To start, when Congress enacts a law that law has a public law number attached to it. That public law becomes part of an Act of Congress, which usually has a statement of purpose and some organizational structure to it. Lawyers, however, do not use catalogues of Acts of Congress to do their jobs. Instead, for convenience, these Acts of Congress are incorporated into a single book of law called the Code of Laws of the United States of America, i.e., the United States Code, or “U.S.C.” for short. So, you might be reading an article about the ability-to-repay (ATR) rules that Dodd-Frank created and you might hear those referred to as Section 129C of the Truth in Lending Act; as Title 15, Section 1639c of the United States Code (15 U.S.C. § 1639c); or as Section 1411 of Dodd-Frank. Those all refer to the same law, just different ways to reference the same law. In connection with Dodd-Frank, you will also read about Regulation X (Real Estate Settlement Procedures Act), and Regulation Z (mostly the Truth in Lending Act). Title 12, Part 1026 of the Code of Federal Regulations is also known as Regulation Z (hereinafter “Reg Z”).[2] So, if you see a citation for 12 C.F.R. § 1026, then you know that the citation comes from Regulation Z. Similarly, Title 12, Part 1024 of the Code of Federal Regulations is known as Regulation X, so, 12 C.F.R. 1024 refers to regulations related to the Real Estate Settlement Procedures Act. This article in no way purports to comprehensively explain the various laws and regulations discussed, and accordingly, do not rely on this article without undergoing a comprehensive evaluation of every law and regulation that could apply to your situation. This article generally describes the foregoing laws and regulations yet does not explain what to do in any particular situation.
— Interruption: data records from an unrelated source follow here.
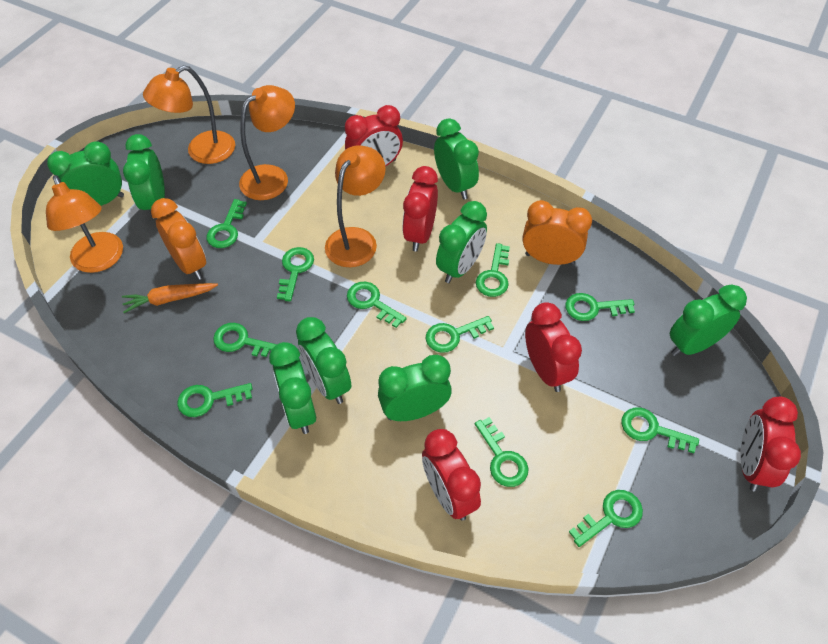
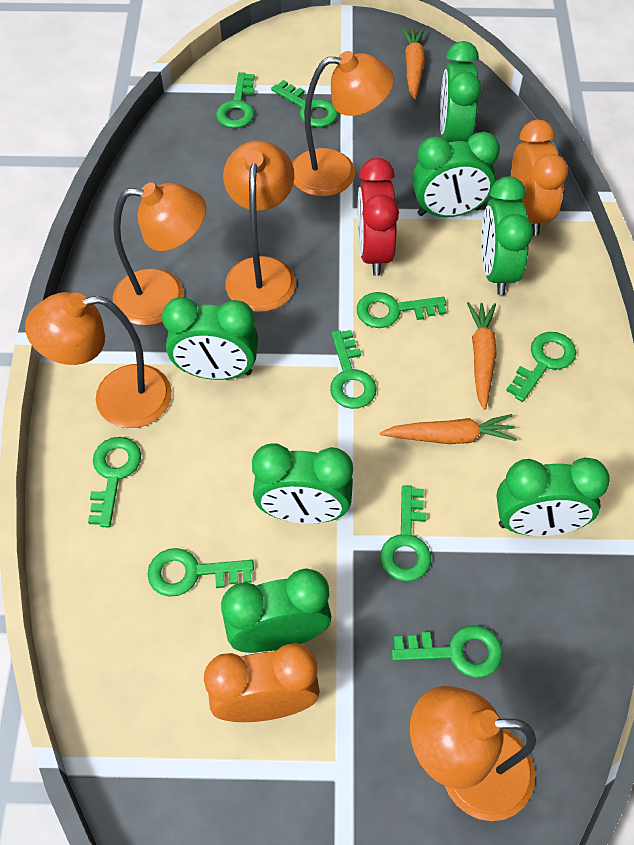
green clock: 8 -> 7
green key: 11 -> 9
orange carrot: 1 -> 3
orange lamp: 4 -> 5
red clock: 5 -> 1

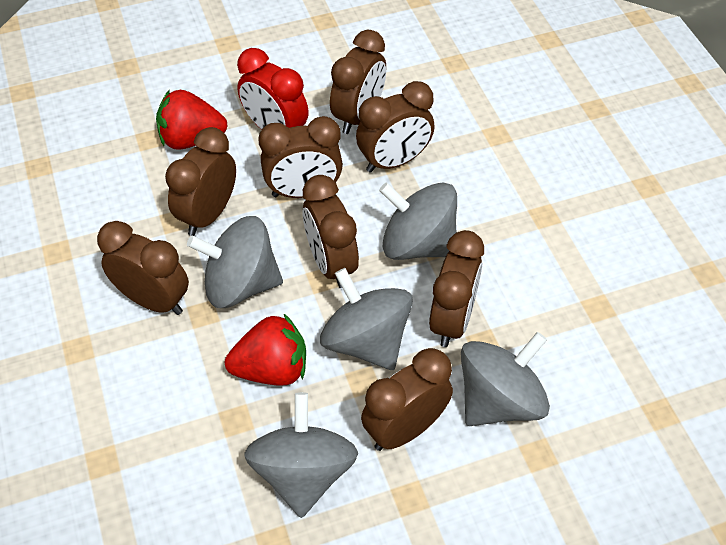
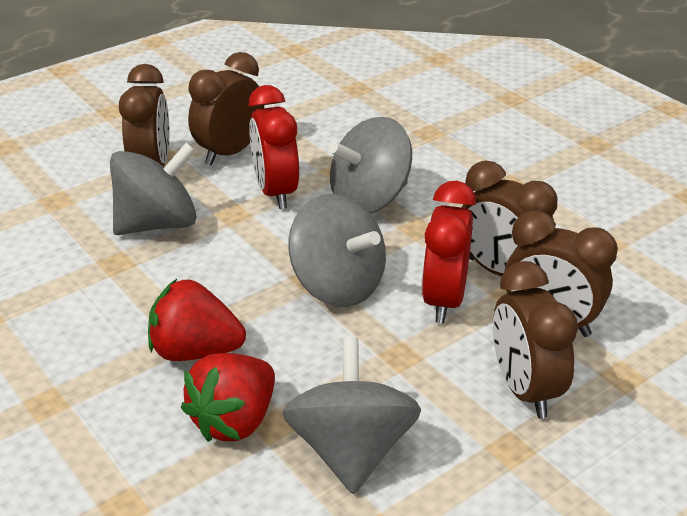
brown clock: 8 -> 5
grey spinning top: 5 -> 4
red clock: 1 -> 2

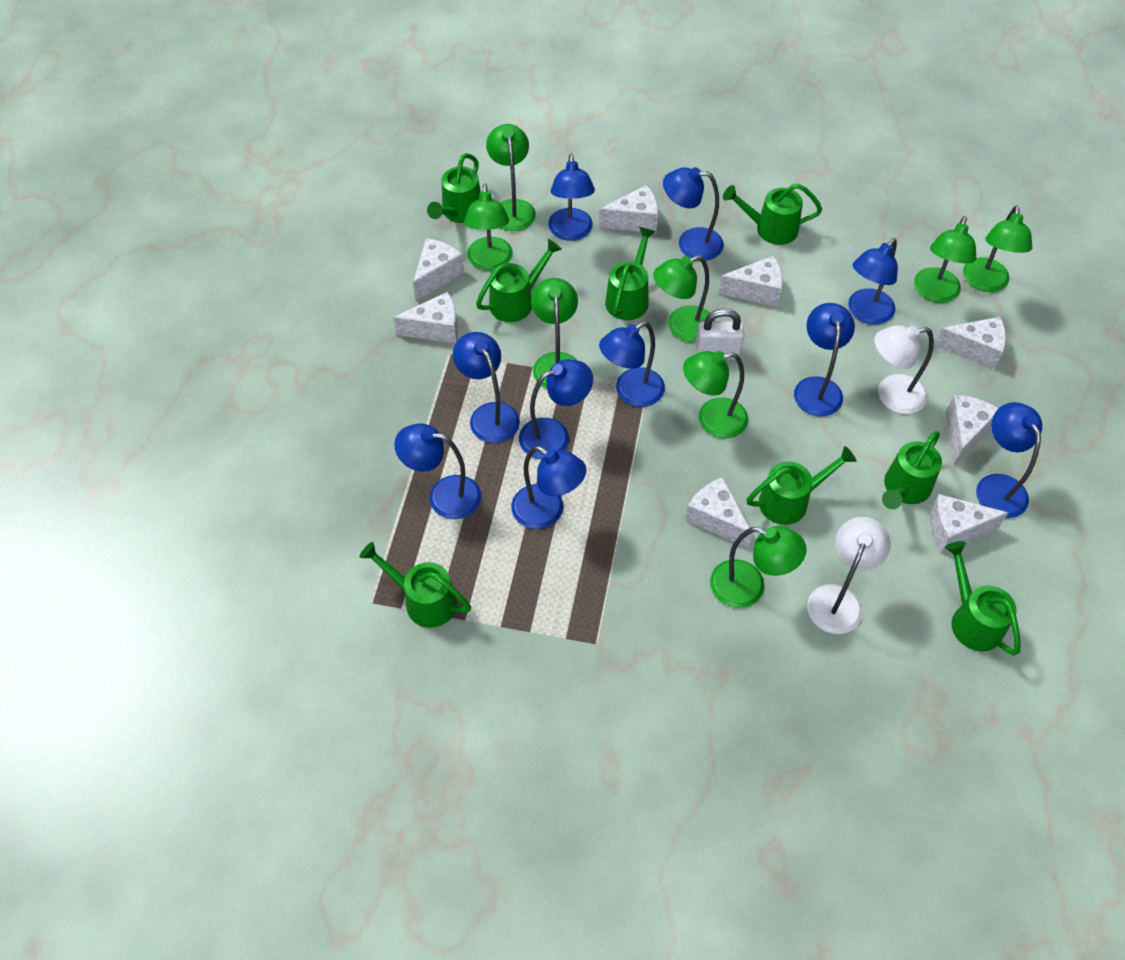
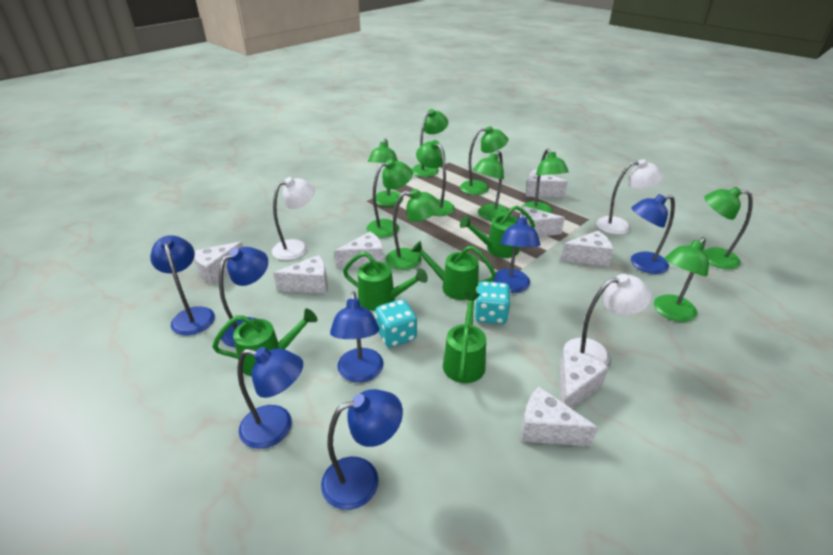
blue lamp: 10 -> 7
green lamp: 8 -> 10
green watering can: 8 -> 5
turquoise dice: 0 -> 2
white lamp: 2 -> 3
white padlock: 1 -> 0

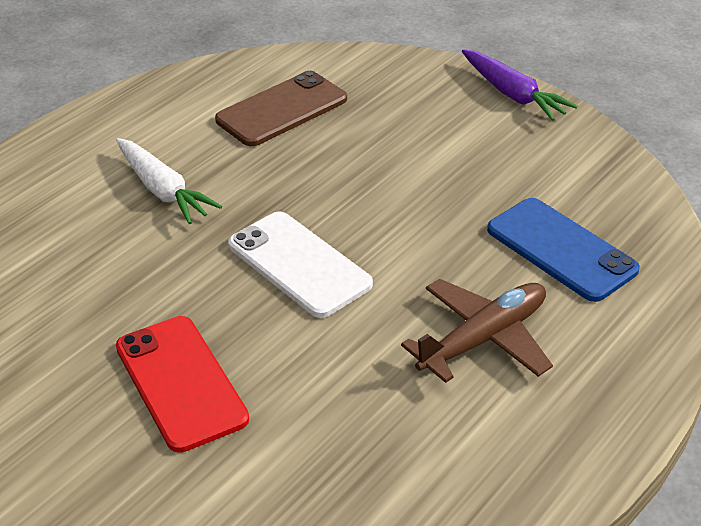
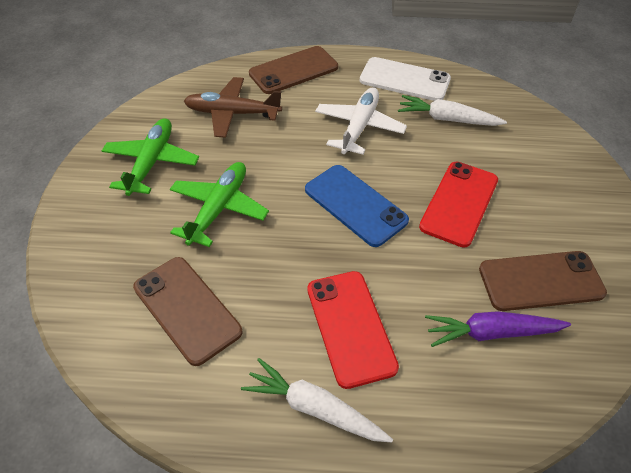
brown phone: 1 -> 3
green plane: 0 -> 2
red phone: 1 -> 2
white carrot: 1 -> 2
white plane: 0 -> 1

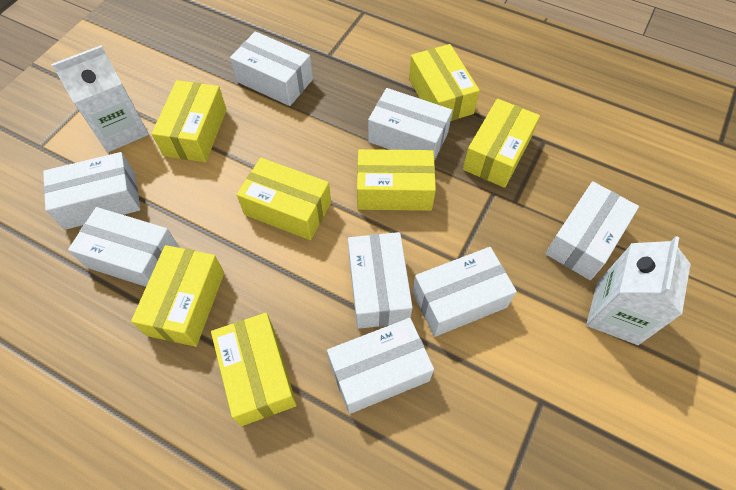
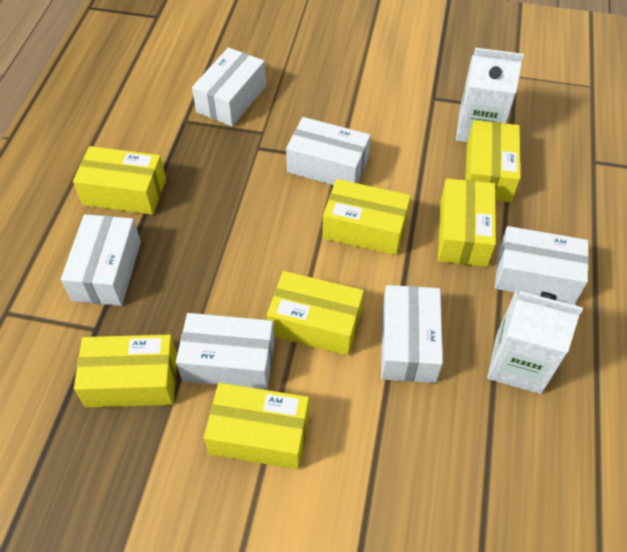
white box: 8 -> 6

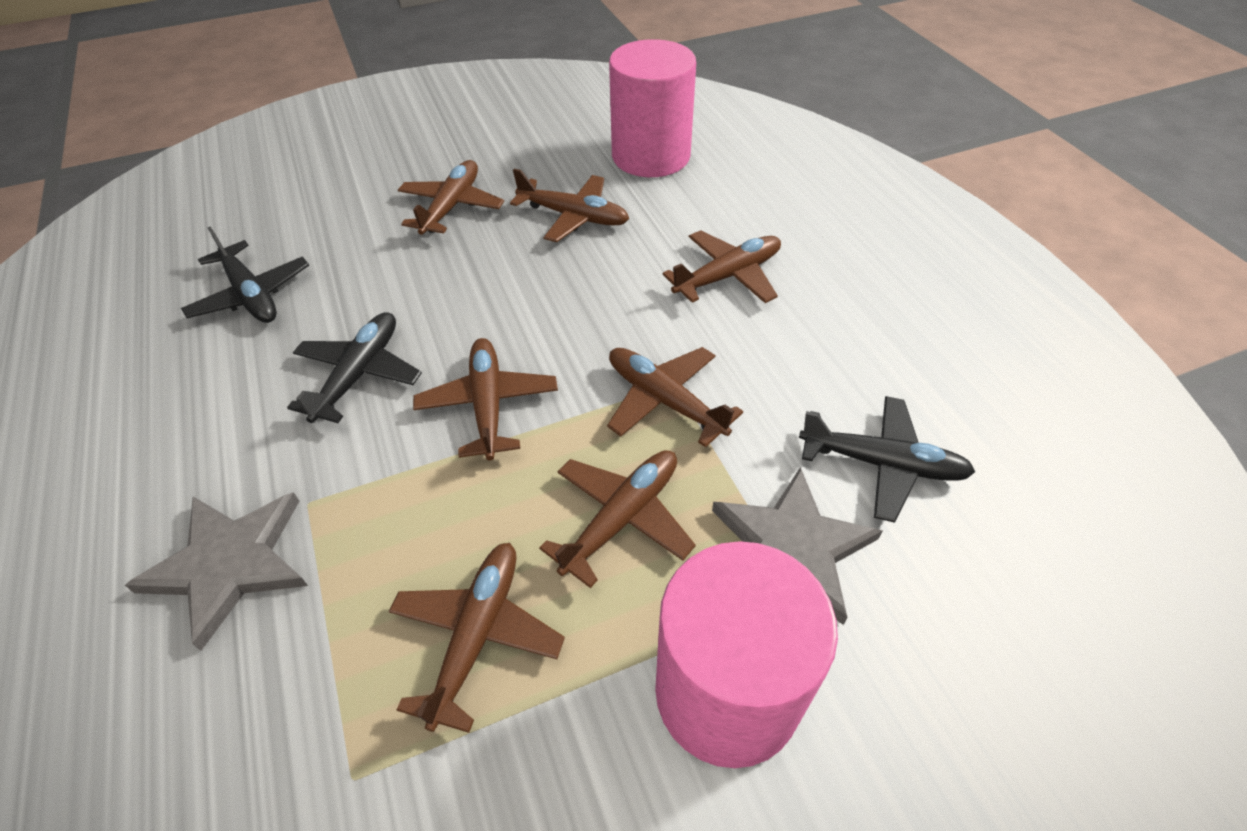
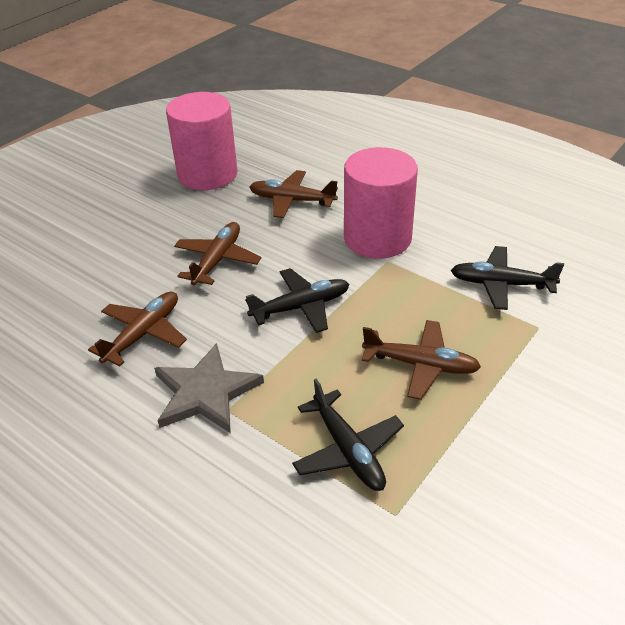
brown plane: 7 -> 4
grey star: 2 -> 1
Codification. The Truth in Lending Act is contained in Title I of the Consumer Credit Protection Act, as amended, found in 15 U.S.C. 1601 et. seq. The Real Estate Settlement Procedures Act of 1974, as amended, can be found in 12 U.S.C. 2601 et. seq.

To make matters more confusing, the Code of Federal Regulations contains different, yet often identical, sections of TILA and Reg Z for different agencies. So, there are, in fact, two different versions of Reg Z—one for the Federal Reserve System and one for the Consumer Financial Protection Bureau. This gets very confusing when you are doing legal research and seeing both sections being cited. Chapter II of Title 12 of the Code of Federal Regulations is titled “Federal Reserve System” while Chapter X of Title 12 of same is titled “Bureau of Consumer Financial Protection” (hereinafter the CFPB). Section 226 of Title 12 is Reg Z for the Federal Reserve System while Section 1026 of Title 12 is Reg Z for the CFPB. But, if you look at the definitions, like the definition of “creditor,” in 12 CFR 1026.2 then you will see that it is nearly identical to the definitions in 12 CFR 226.2.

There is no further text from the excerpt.